FCA Proxy Discrimination Testing in Python: A Practical Guide

The FCA’s Evaluation Paper EP25/2, published in early 2025, is the most specific regulatory guidance yet on what a proxy discrimination audit for a non-life pricing model should look like. It is not Consumer Duty in general. It is not the Gender Directive. It is the question: do your rating factors act as conduits for protected characteristics you are not permitted to use directly?

This post explains what EP25/2 actually requires, why the general-purpose fairness tooling you might reach for first does not answer that question, and how to run a conformant proxy discrimination audit in Python using the insurance-fairness library.

What EP25/2 actually requires

EP25/2 does not specify a test statistic or a software tool. What it specifies is the question firms need to be able to answer, and the standard of evidence required to answer it.

The core obligation, in plain terms: a firm using a pricing model must be able to demonstrate that its rating factors do not systematically proxy for protected characteristics in a way that produces discriminatory pricing outcomes. The word “systematically” matters — the FCA is not looking for zero correlation (which is impossible, since almost every rating factor correlates with something that correlates with something protected).
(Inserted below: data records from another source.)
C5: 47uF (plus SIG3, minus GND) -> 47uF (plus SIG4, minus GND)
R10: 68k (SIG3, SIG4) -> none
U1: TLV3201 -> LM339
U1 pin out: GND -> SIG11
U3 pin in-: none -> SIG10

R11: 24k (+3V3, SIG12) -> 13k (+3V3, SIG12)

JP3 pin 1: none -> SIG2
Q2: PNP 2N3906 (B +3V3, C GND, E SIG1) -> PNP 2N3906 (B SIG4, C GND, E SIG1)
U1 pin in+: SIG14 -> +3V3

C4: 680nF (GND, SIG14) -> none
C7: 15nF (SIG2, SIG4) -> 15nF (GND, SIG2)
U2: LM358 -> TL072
It is looking for material correlation that has not been investigated and documented.

Three things follow from this that shape what a technical audit needs to produce.
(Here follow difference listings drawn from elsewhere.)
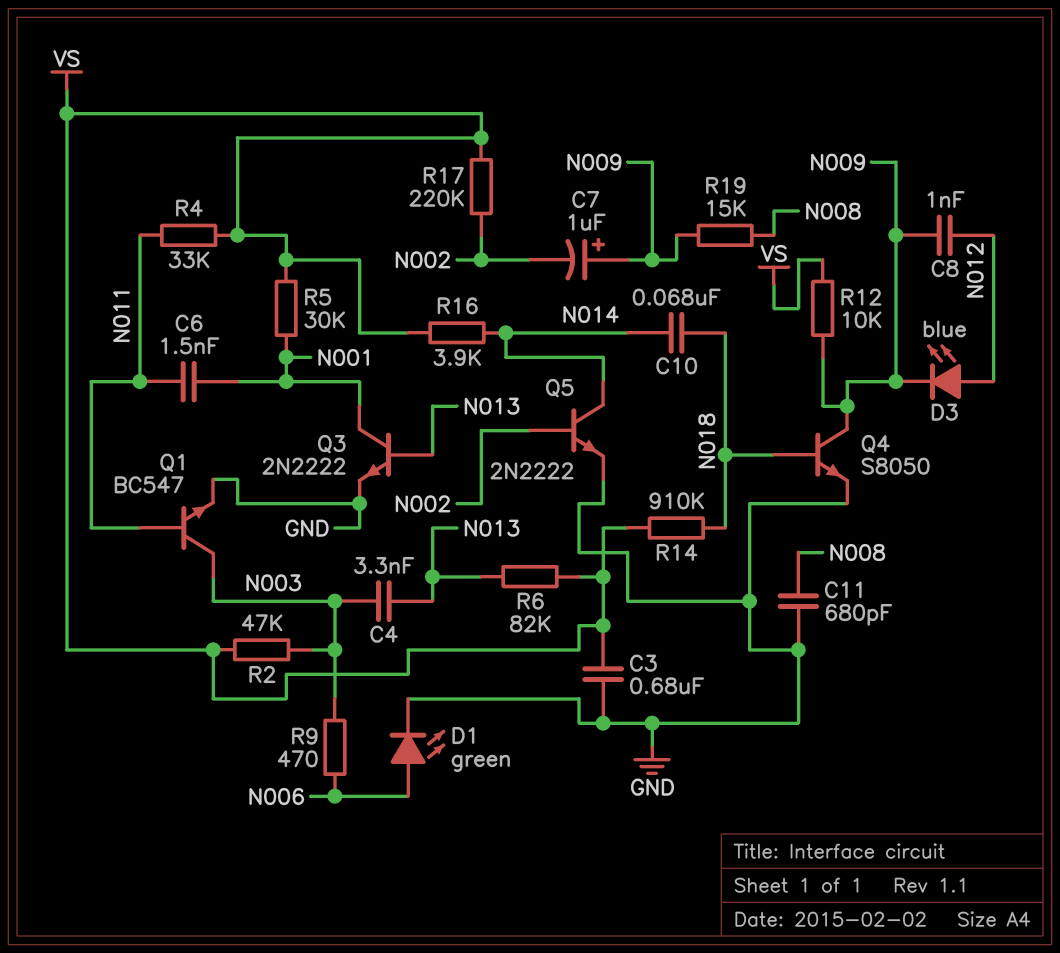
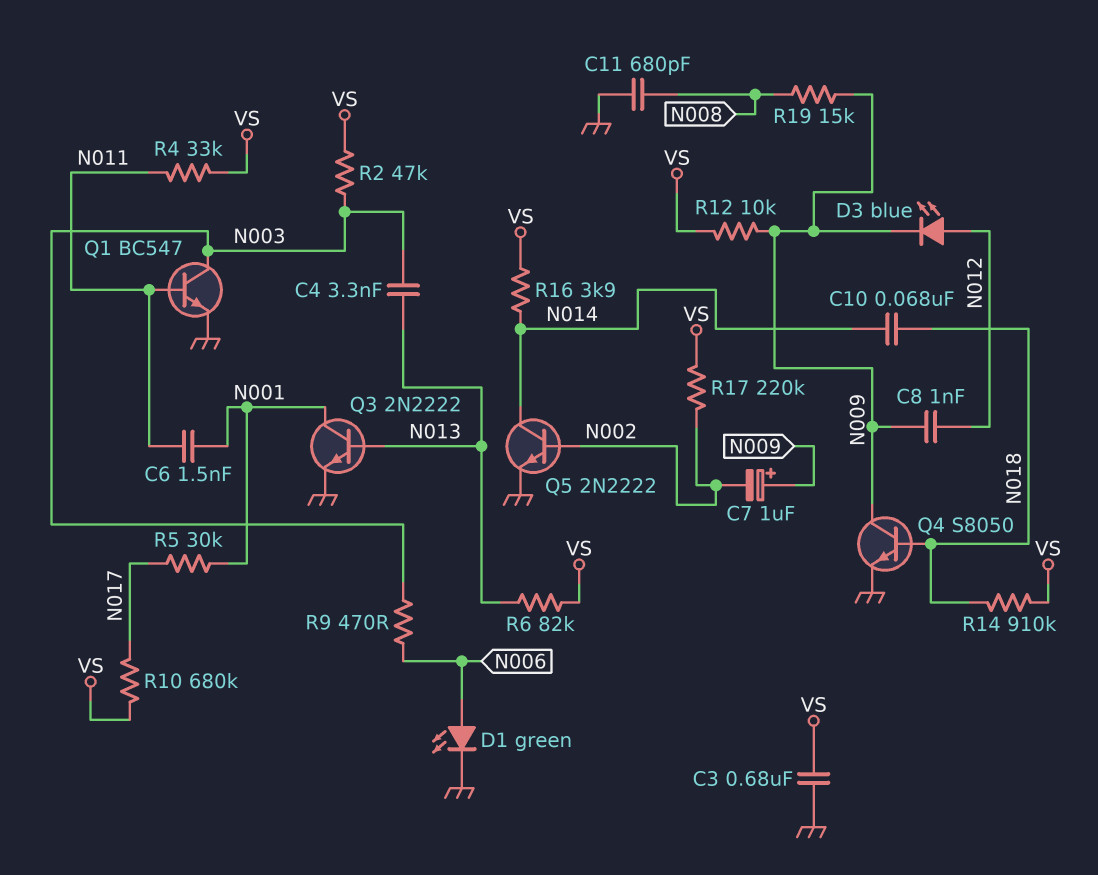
R5: 30k (N001, VS) -> 30k (N001, N017)
R10: none -> 680k (N017, VS)

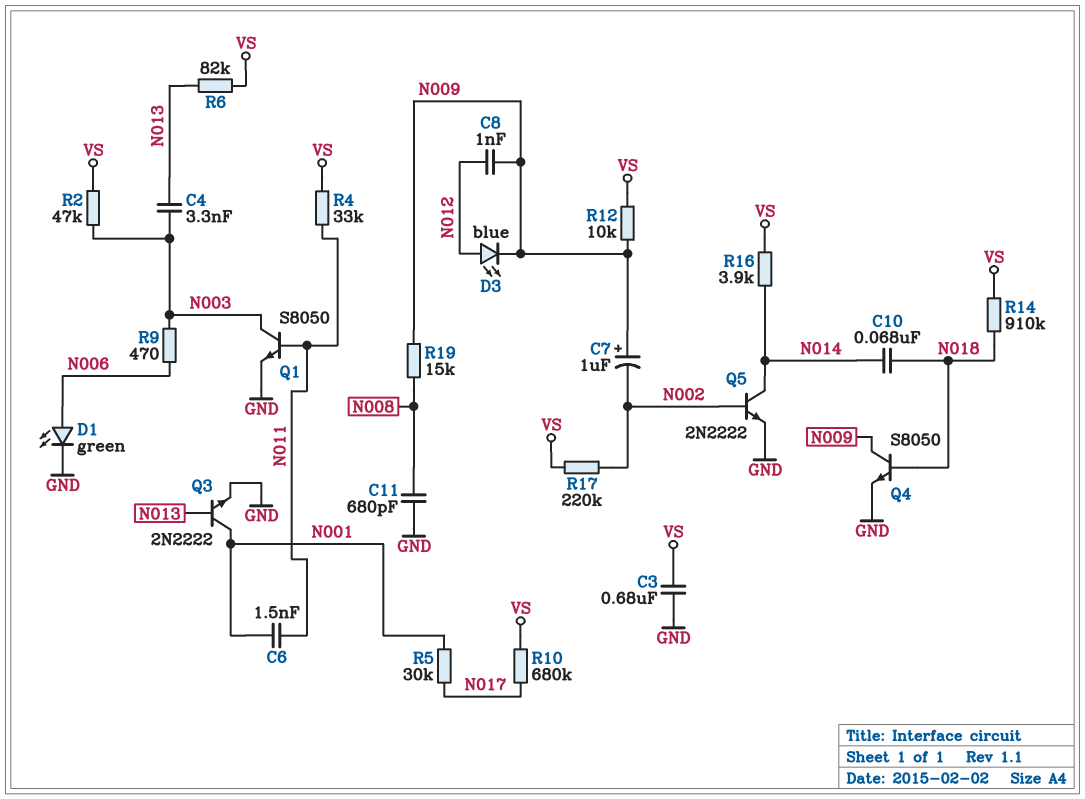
Q1: NPN BC547 (B N011, C N003, E GND) -> NPN S8050 (B N011, C N003, E GND)

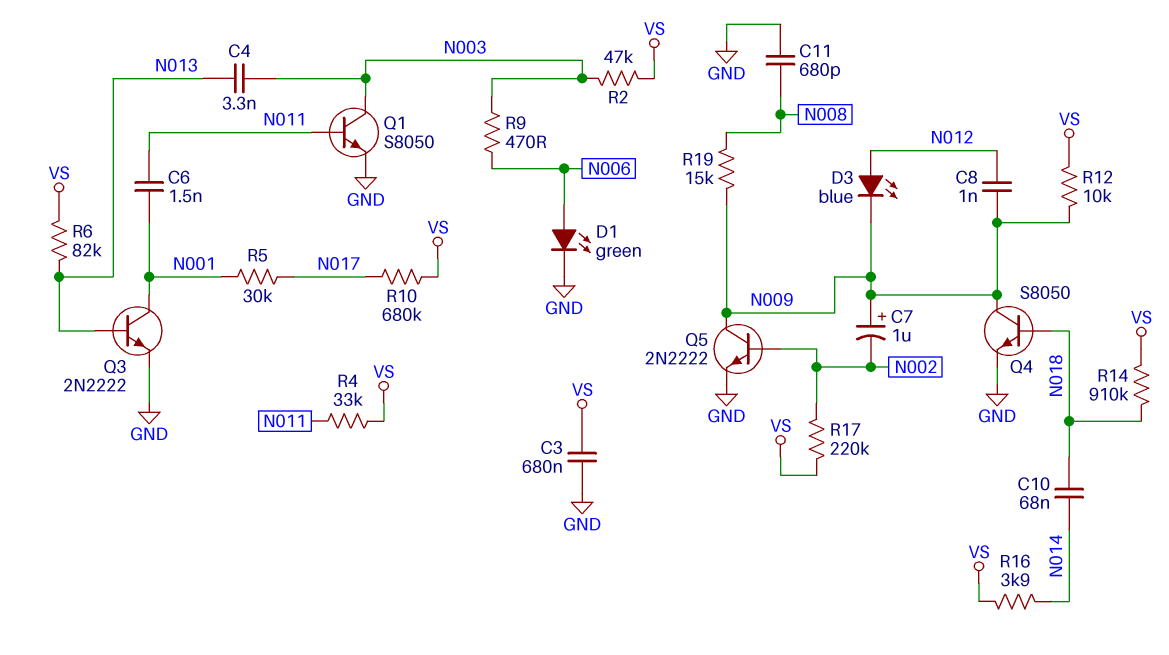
Q5: NPN 2N2222 (B N002, C N014, E GND) -> NPN 2N2222 (B N002, C N009, E GND)

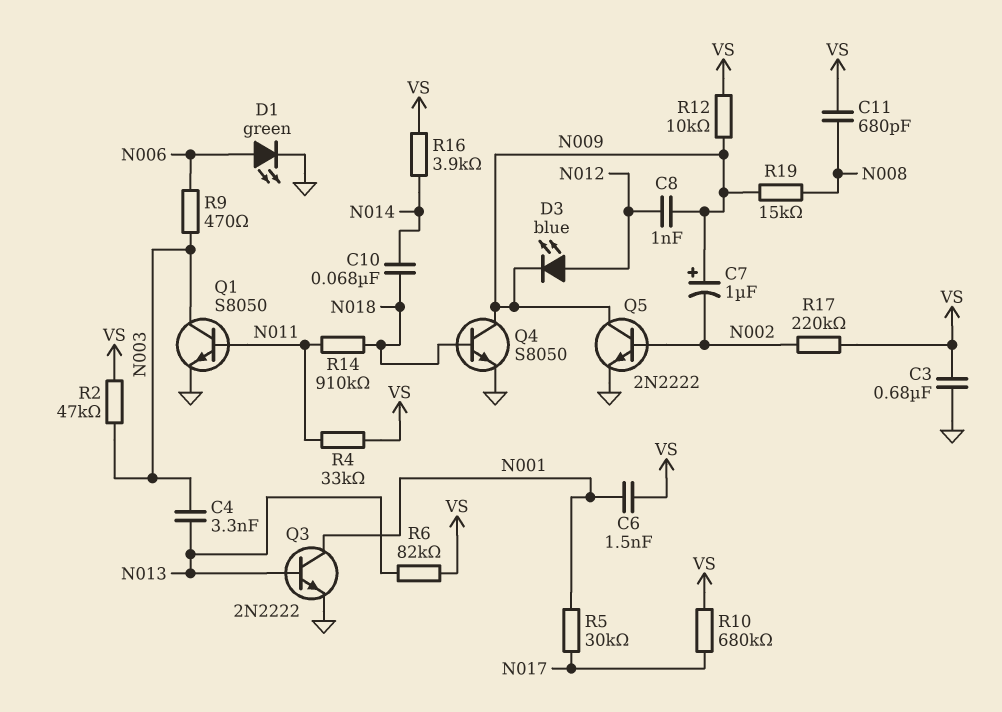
C6: 1.5nF (N001, N011) -> 1.5nF (N001, VS)
C11: 680pF (GND, N008) -> 680pF (N008, VS)
R14: 910k (N018, VS) -> 910k (N011, N018)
First, the test is about factor-level correlation, not output-level disparity. A model that charges different average premiums to men and women is not necessarily discriminating — risk differs. A model that uses a factor which is a strong predictor of gender, without having considered that relationship, is a problem. EP25/2 wants you to examine the inputs, not just compare the group average outputs.
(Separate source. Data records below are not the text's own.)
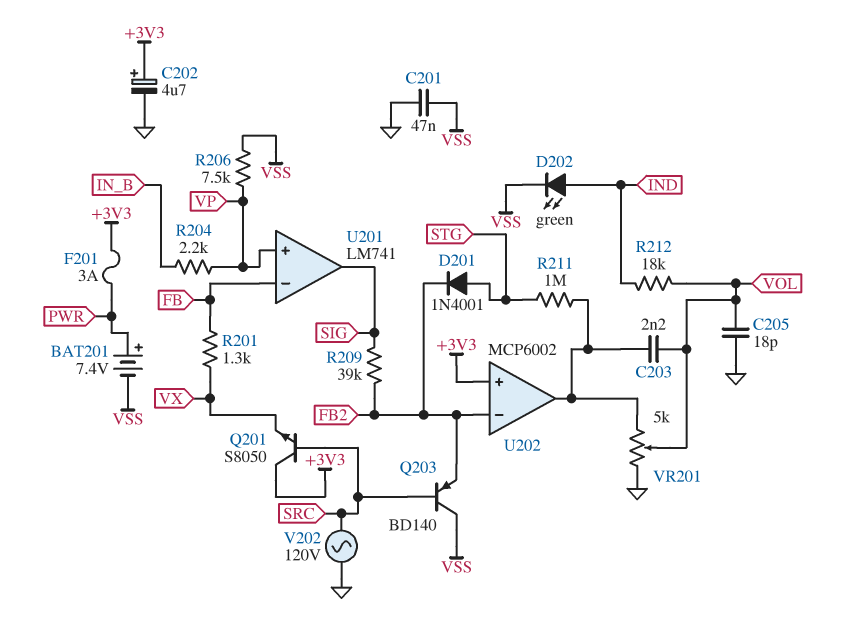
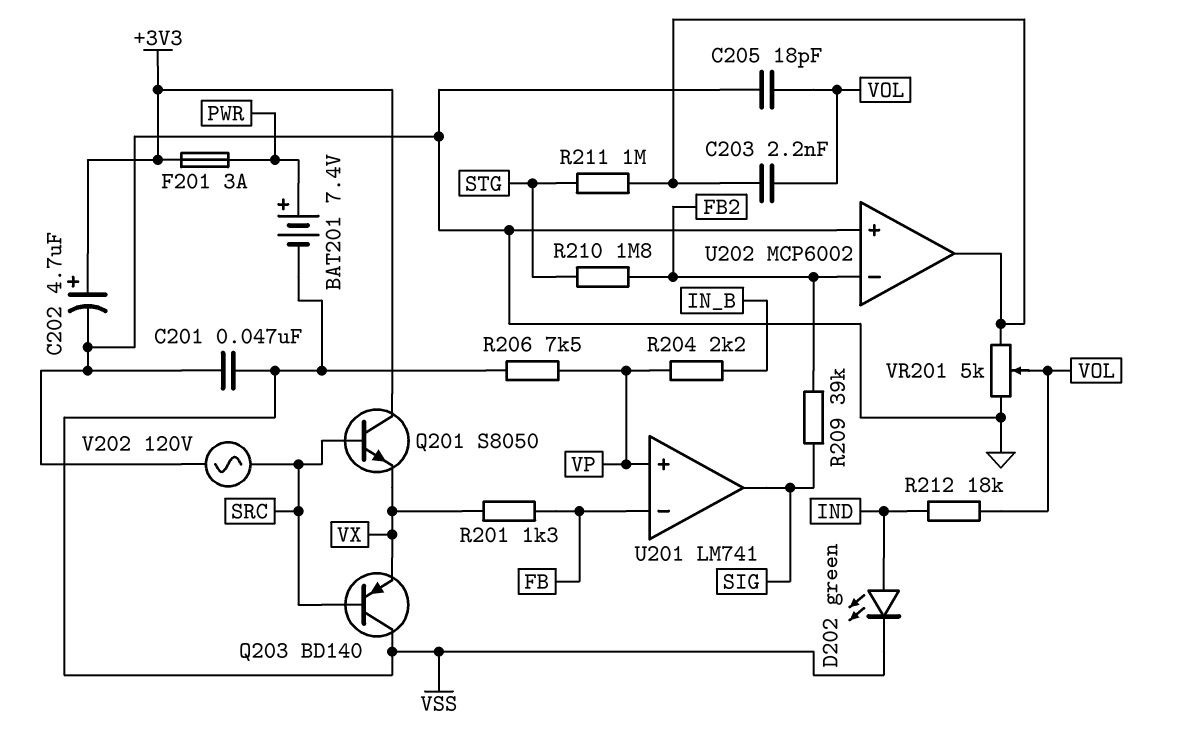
D201: diode 1N4001 (A STG, K FB2) -> none
Q203: PNP BD140 (B SRC, C VSS, E FB2) -> PNP BD140 (B SRC, C VSS, E VX)
R210: none -> 1.8M (FB2, STG)
U202 pin in+: +3V3 -> GND

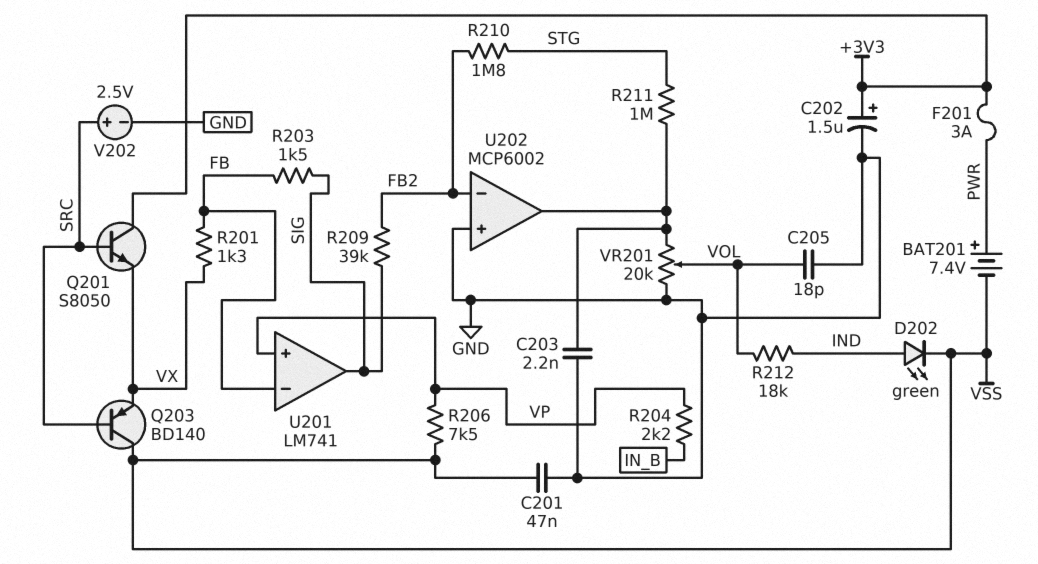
C202: 4.7uF (plus +3V3, minus GND) -> 1.5uF (plus +3V3, minus GND)
C203: 2.2nF (U202/out, VOL) -> 2.2nF (GND, U202/out)
R203: none -> 1.5k (FB, SIG)
V202: AC 120V (GND, SRC) -> 2.5V (plus SRC, minus GND)
VR201: 5k (GND, U202/out, wiper VOL) -> 20k (GND, U202/out, wiper VOL)

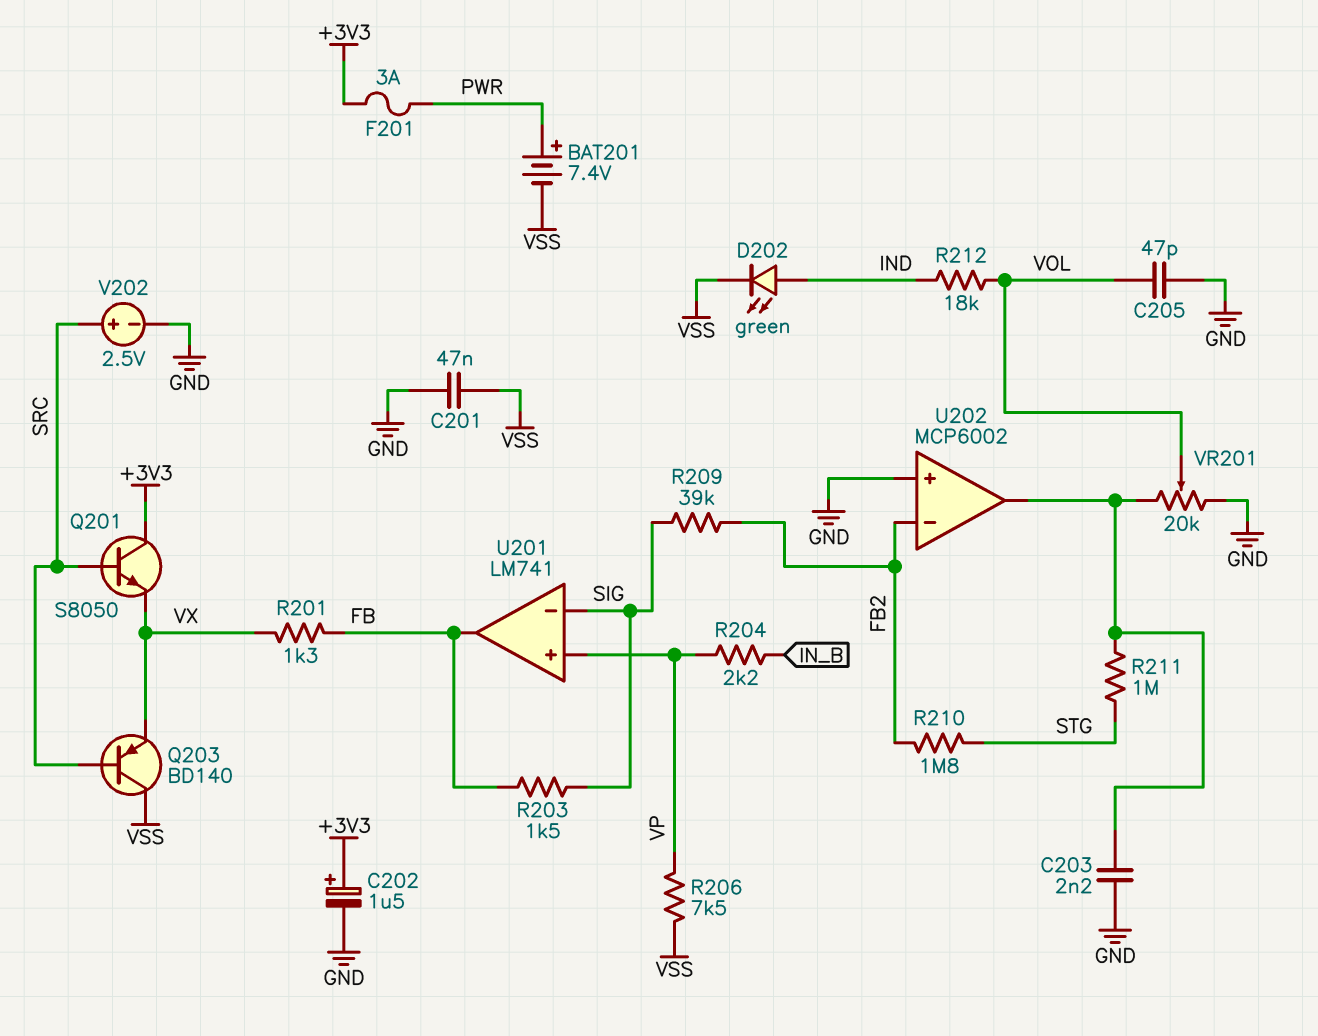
C205: 18pF (GND, VOL) -> 47pF (GND, VOL)
U201 pin in-: FB -> SIG
U201 pin out: SIG -> FB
Second, conditional independence is the legal standard. The Lindholm, Richman, Tsanakas and Wüthrich (LRTW) framework, now the academic reference point for FCA enforcement discussions, defines discrimination as: a pricing model that is not conditionally independent of a protected attribute S given the observed rating factors X. In other words, if knowing a customer’s protected characteristic tells you something about what the model will charge them — even after you know all their risk factors — the model is discriminating. This is a stricter and more precise test than demographic parity.

Third, the audit trail is part of the obligation. EP25/2 specifically criticised the quality of evidence submitted by firms in the preceding thematic review, TR24/2 (August 2024). “Too high level and lacking the granularity to adequately evidence good outcomes” is the FCA’s summary of what it received. The audit needs to be reproducible, factor-level, and documented — not a one-line assertion that the model was reviewed.

Why Fairlearn and AIF360 do not fit

The two most widely used Python fairness libraries are Fairlearn (Microsoft) and AIF360 (IBM). Both are well-built. Neither was designed for this problem.

They implement demographic parity. The core metric in both libraries is a comparison of model outputs across protected groups — are the average predictions, positive prediction rates, or error rates similar across groups? This is the right question for fraud classification or credit approval. For insurance pricing, it is the wrong question. UK insurers are explicitly permitted to charge different average premiums to different groups when risk differs. A pricing model that achieves demographic parity is not compliant — it is probably mispricing some risks.

They do not test rating factor inputs. Fairlearn’s MetricFrame and AIF360’s ClassificationMetric both take model outputs and ask how those outputs vary by protected characteristic. They cannot tell you whether occupation carries ethnicity information, or whether postcode_district is a stronger predictor of the protected characteristic than it is of claim frequency. Factor-level proxy detection — the thing EP25/2 requires — is not in either library’s scope.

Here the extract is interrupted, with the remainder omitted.